Cherie Dargan
Author
Cherie is a retired Community College teacher who reinvented herself in retirement: she’s an active volunteer, a writer, blogger, and family historian working on a series about a midwestern family, Grandmother’s Treasures. She’s also a geek, who loves to play with technology and write about it. She’s married to retired librarian Mike Dargan and they have two grown children, both married: Jon (and Anna) and Michelle (and Sean), and two lively grandsons, Corbin and Mason.
Shortly after retirement, Cherie joined a community-wide Committee for the Cedar Falls Authors Festival (CFAF) and became the webmaster for www.cfauthorsfestival.org.
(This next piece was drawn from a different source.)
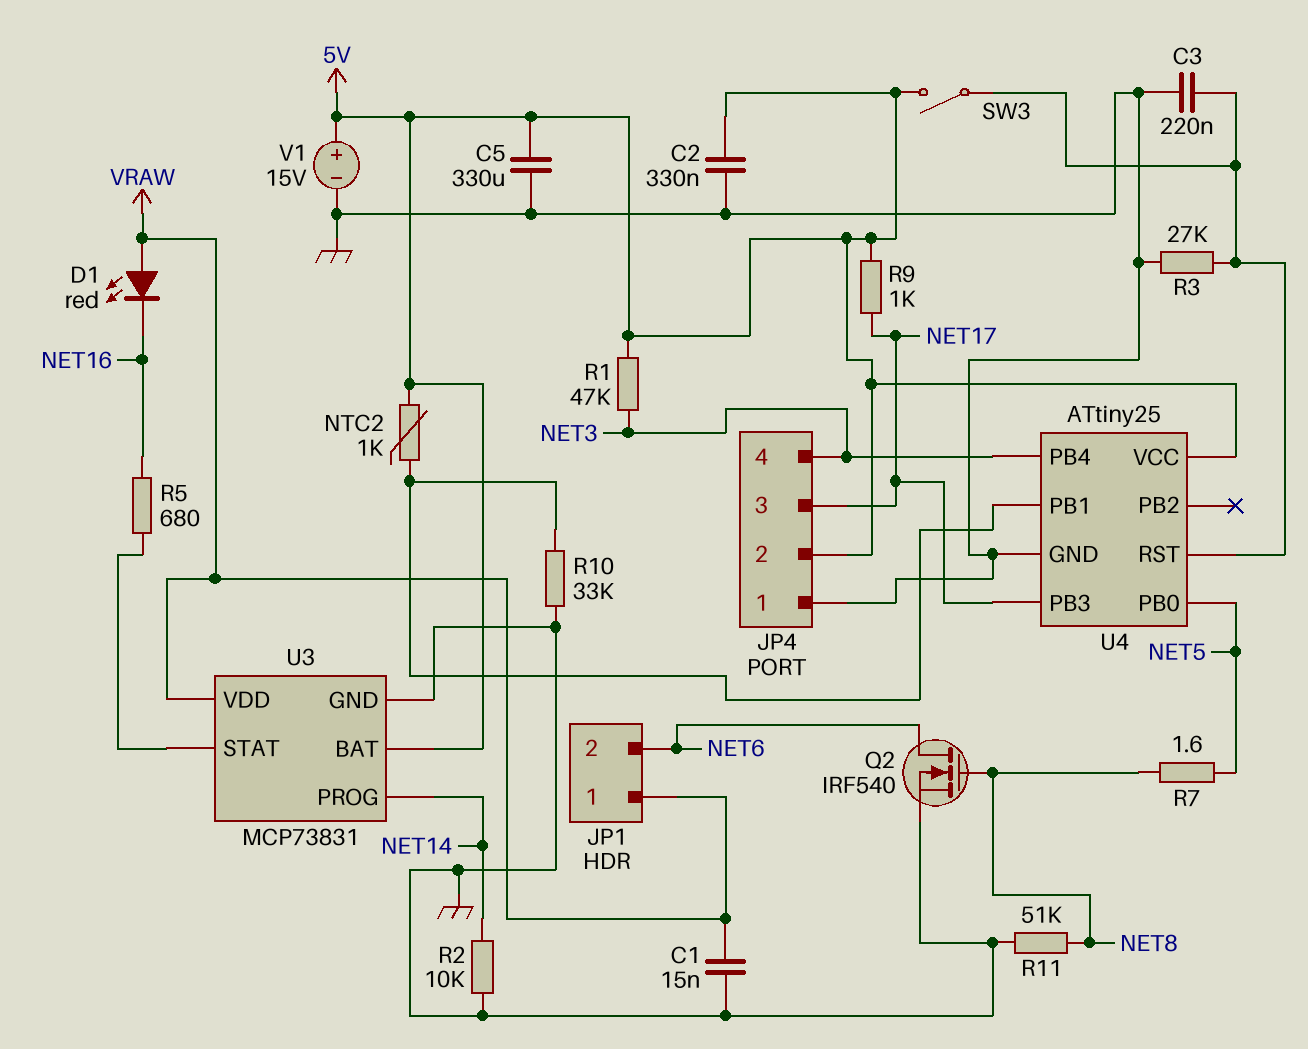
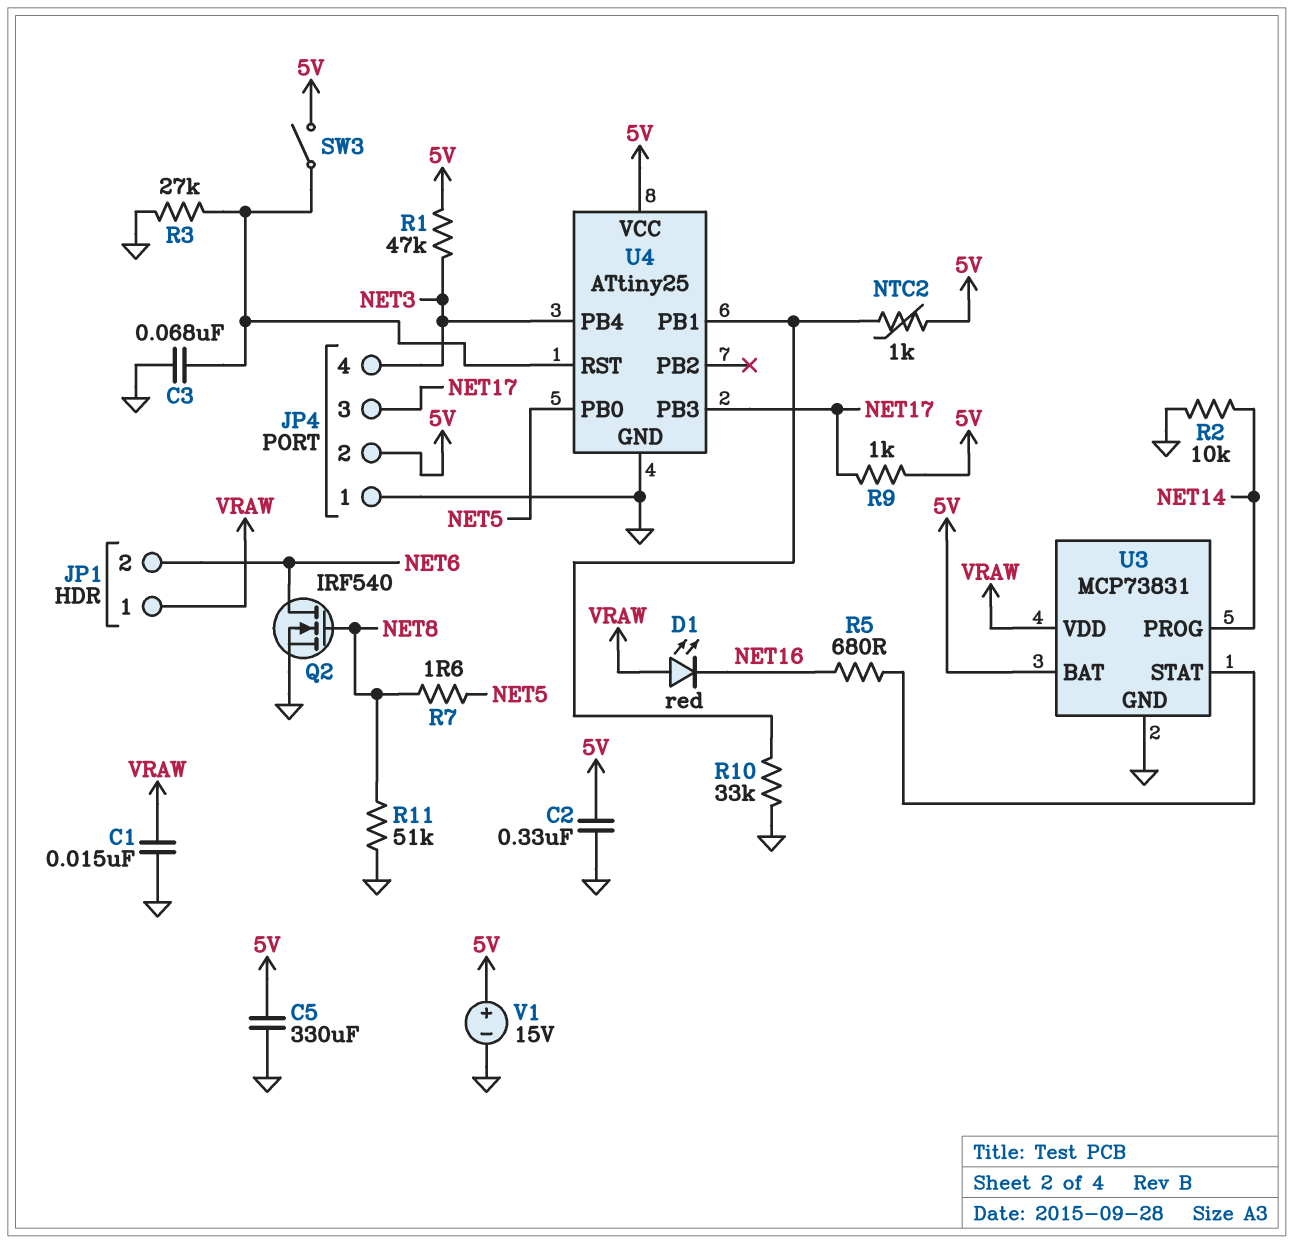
C3: 220nF (GND, U4/RST) -> 68nF (GND, U4/RST)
The CFAF celebrated the literary legacy of five nationally known, best-selling authors with Cedar Falls connections: Bess Streeter Aldrich, Ruth Suckow, James Hearst, Nancy Price and Robert James Waller. Over twenty local organizations came together to plan 60 programs beginning in May 2017 and ending in May 2018. More recently the CFAF II offered programs during 2021.
She’s written two academic chapters for collections of essays about Midwestern writers.
Her most recent chapter is about the city of Cedar Falls, and its literary heritage. “Mind and Soil: an Iowa Town that Grows Writers.” The Sower and the Seer: Perspectives on the Intellectual History of the American Midwest. February 2021. Wisconsin Historical Press.
Her chapter, “The Realistic Regionalism of Iowa’s Ruth Suckow,” was included in The Midwestern Moment, a collection of essays about Midwestern authors in the 1900’s, published by Hastings College Press June 1st, 2017.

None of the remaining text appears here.